Monday, February 1, 2010

Support

Dear Community,

            I have debated, procrastinated, and have not wanted to write a letter that asks for support. This is not a give me money letter, although there is a need, but rather a way to update you on my life and way for me to lose my pride and admit, I need community and support. The support I need is definitely not just financial but also encouragement, accountability, and most of all prayer. I am tempted to follow the typical, easier route and try to be more self-sufficient, however, many times God calls us to uncomfortable things.

            The place I am currently at with this adventurous life journey is pursuing an Outdoor Ministry major and Human Services minor at Montreat College.  I never would have imagined being here but God again, called me to what I cannot even imagine. My dream is to create a wilderness discipleship (modeled after OLD School program at Snowbird) therapy program for underprivileged kids and girls who have been abused. What is crazy is it seems like God is already starting to open up doors to start pursuing that through Holler Ministries. So, that is the big picture and goal but it will take a lot to get there. And I have to admit, there are many days I do not want to do any of it and fear overtakes me but I trust and am excited to see what God has in store.

            One of the first steps and needs toward this dream is an opportunity this summer to do a Leadership and Discipleship in the Wilderness (LDW) course sea kayaking in Canada.  This course will help prepare me to be a leader and better learn to live in and foster community. It also fulfills a school requirement I need. This trip is $2,200 and includes everything for 30 days.  This course is from June 9- July 9, 2010. 

            Another opportunity, is to come alongside the Summer Project with Holler Ministries and be a part of what they are already doing while preparing the start of the wilderness ministry. The Summer Project will include helping with some Africa Camps (not actually in Africa but more training youth), work camps, feeding homeless, helping out with building up the camp/onsite work, and mainly the opportunity to grow and be a part of their intentional community.  This also will take some more financial support, not a paid position but rather an opportunity to serve alongside them. My goal is to raise $1,000 for the Summer Project. For more information on The Holler, go to www.hollerministries.com. 

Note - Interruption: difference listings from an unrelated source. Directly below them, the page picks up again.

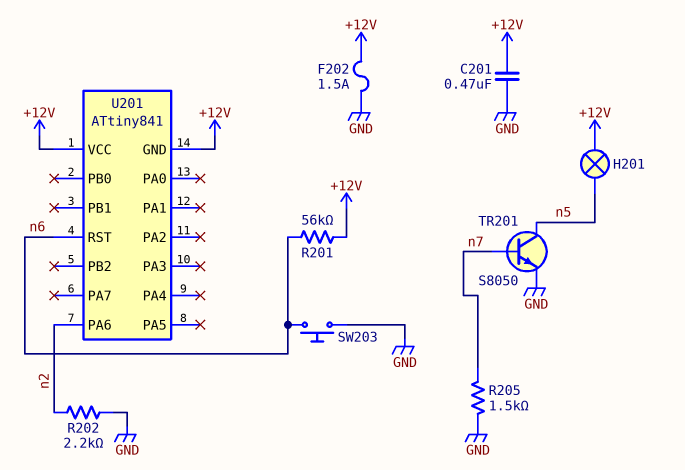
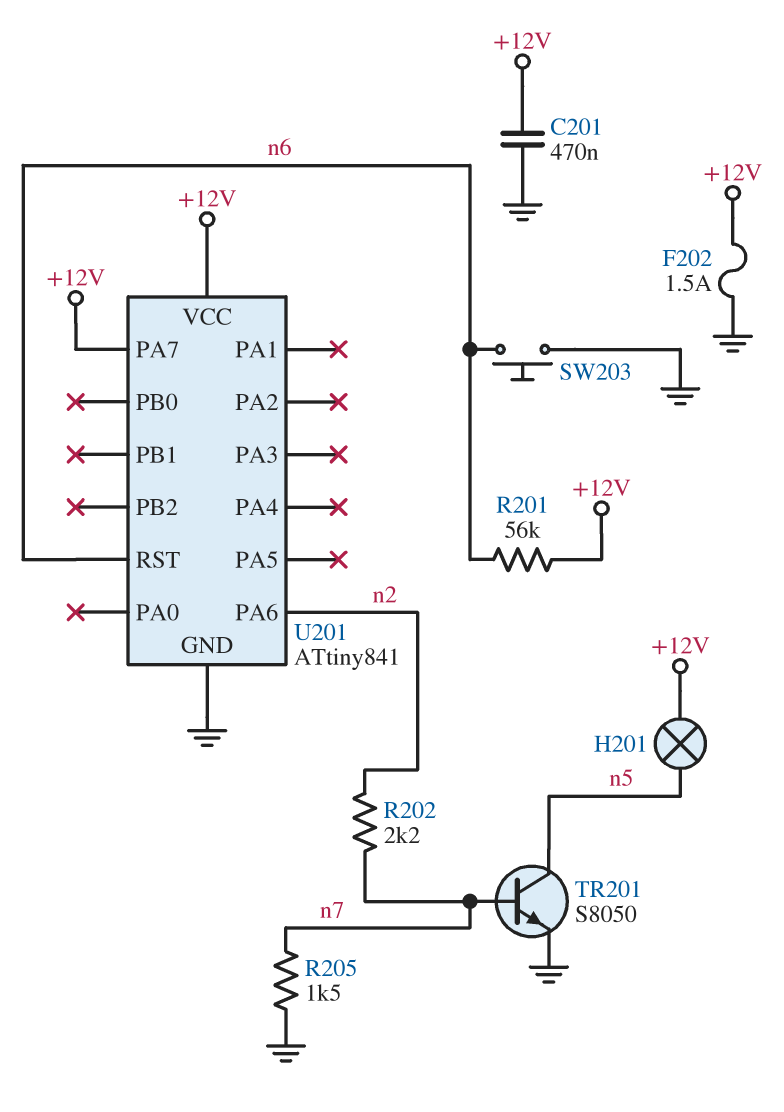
R202: 2.2k (GND, n2) -> 2.2k (n2, n7)
U201 pin GND: +12V -> GND
U201 pin PA7: none -> +12V

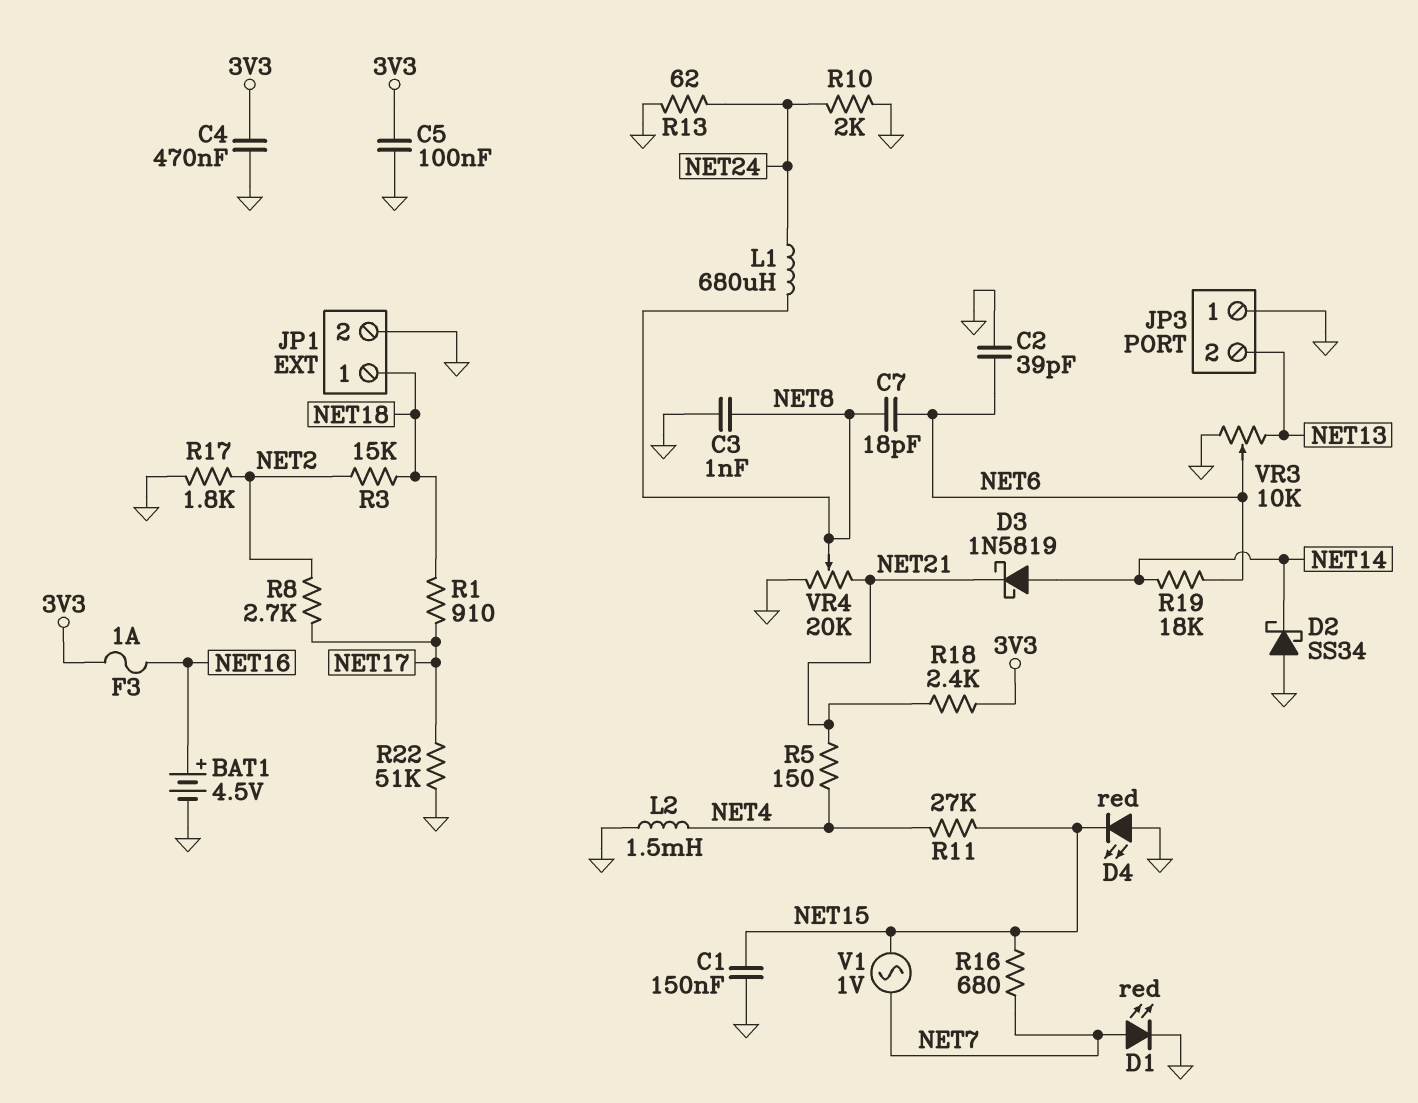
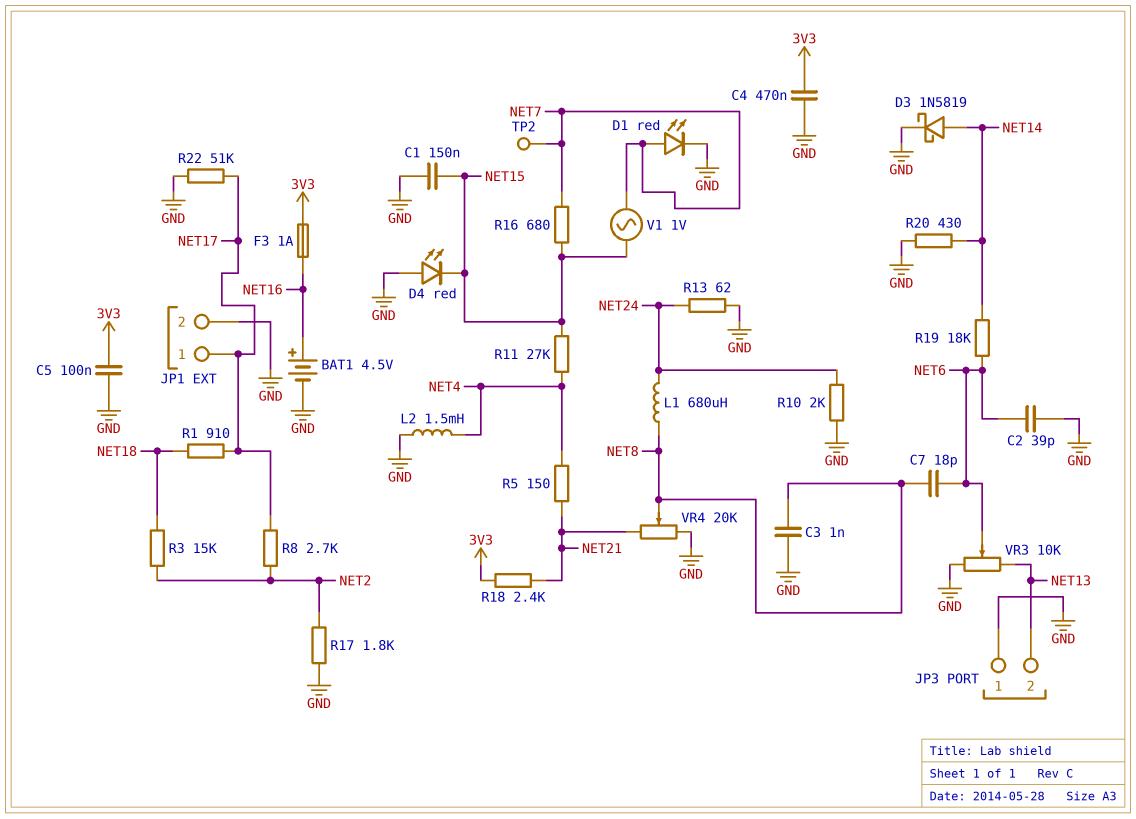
D2: schottky SS34 (A GND, K NET14) -> none
D3: schottky 1N5819 (A NET14, K NET21) -> schottky 1N5819 (A NET14, K GND)
JP1 pin 1: NET18 -> NET17
R20: none -> 430 (GND, NET14)
TP2: none -> test point (NET7)

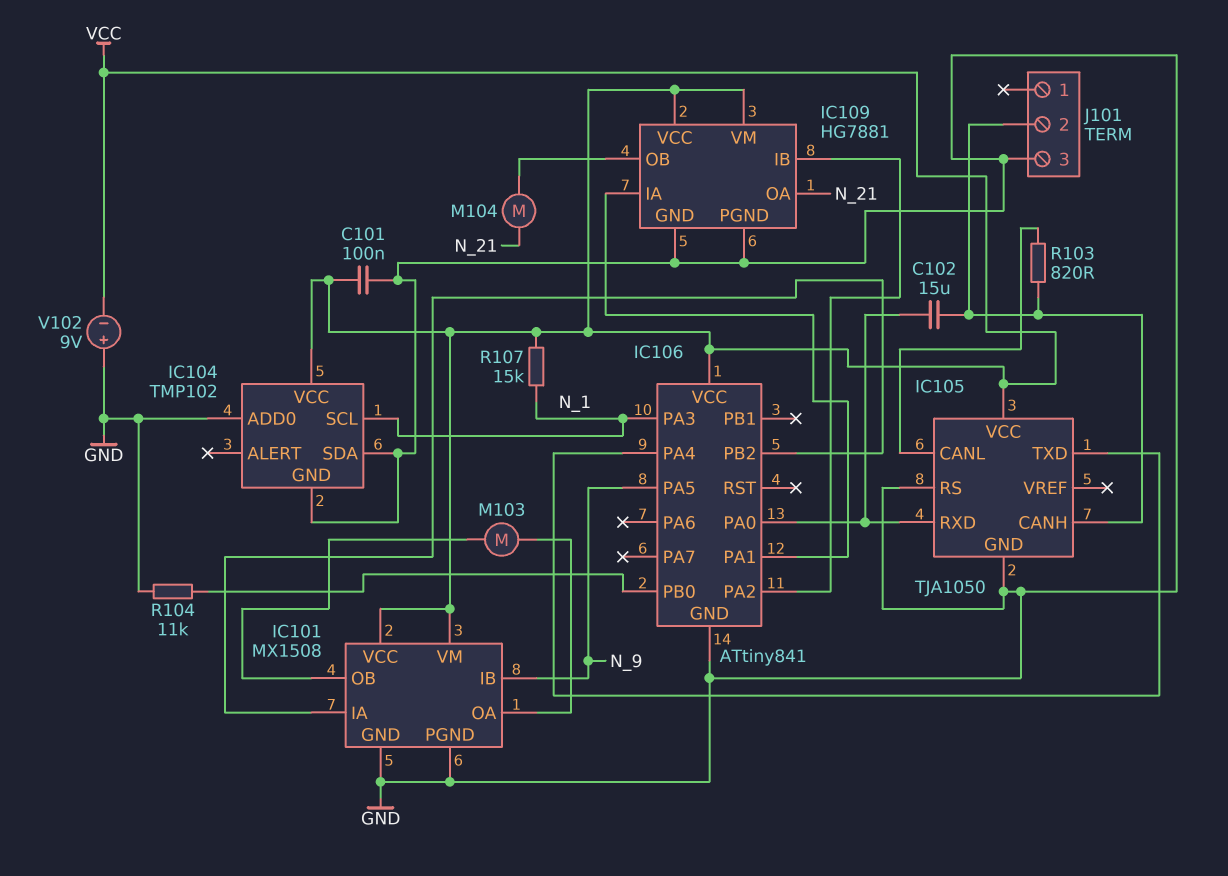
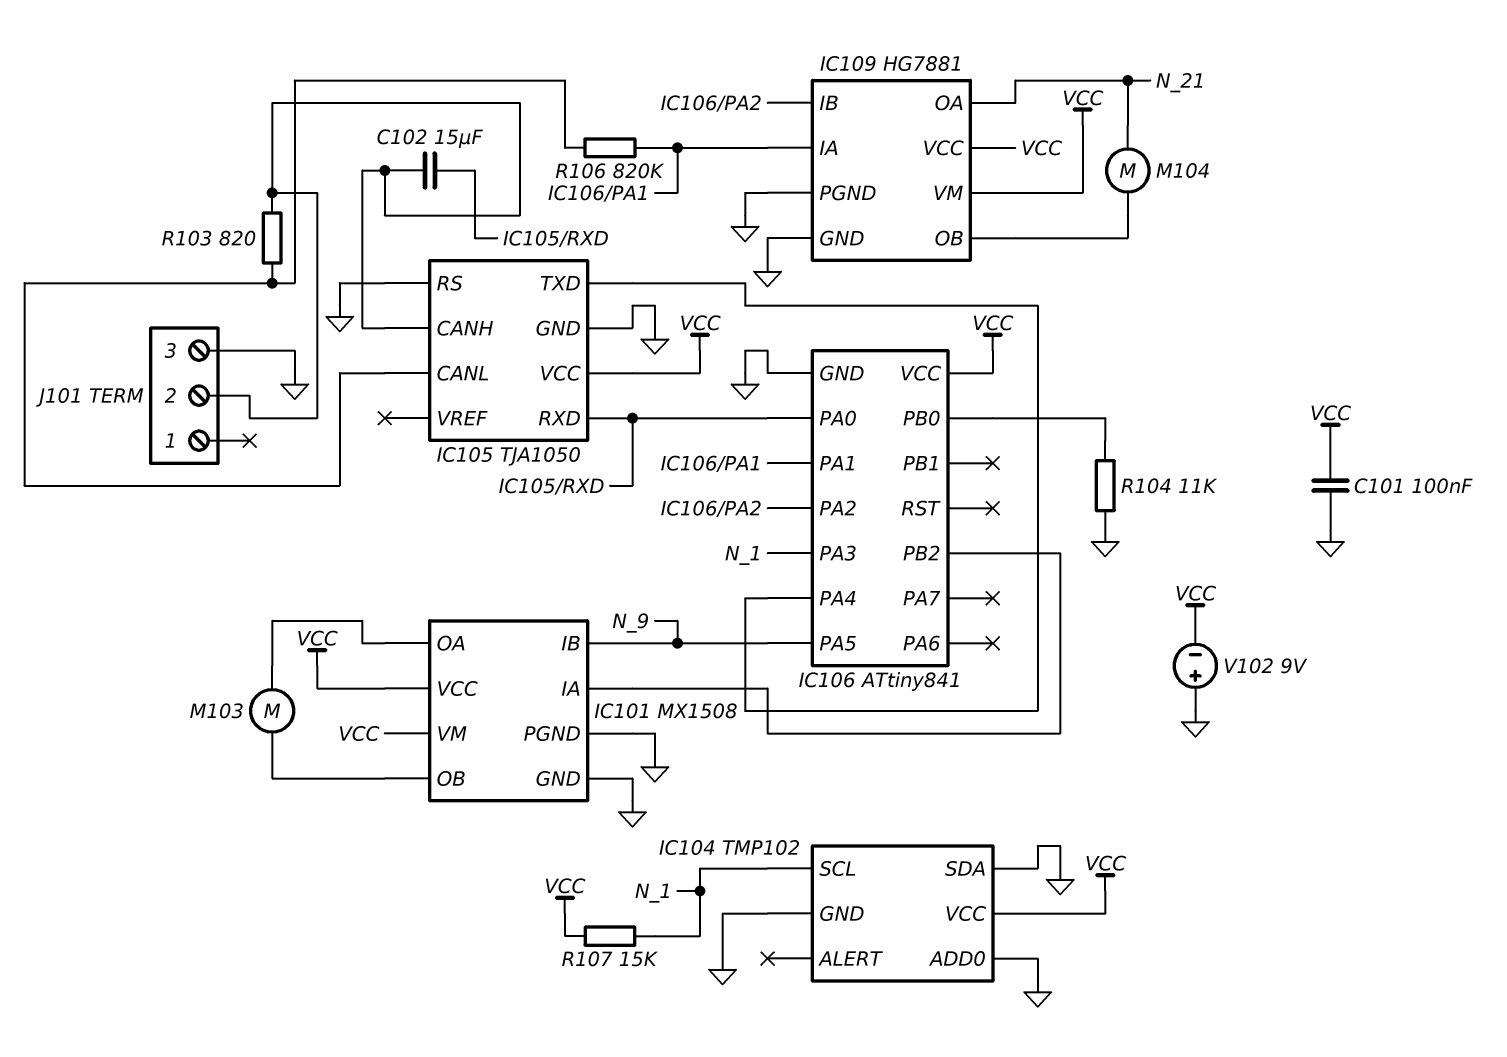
R106: none -> 820k (IC105/CANL, IC106/PA1)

            So that is the breakdown of next steps and goal of where I am headed.  It is exciting because I have never felt more called or scared to do something before in my life. I really need your support to help guide me through this process and pray for me. God will provide and already is doing so, yet I still for some reason have a difficult time trusting. If you want to financially give, then you can send it to either my home address or school:

Brittany Miller                                      Brittany Miller

Montreat College                                  5631 Alligator lake road,

Mbox 155, PO Box 1207                      Saint Cloud, Fl, 34772

Montreat, NC, 28757

 

Thank you for being a part of my life and sharing with me through this sometimes difficult, but exciting journey.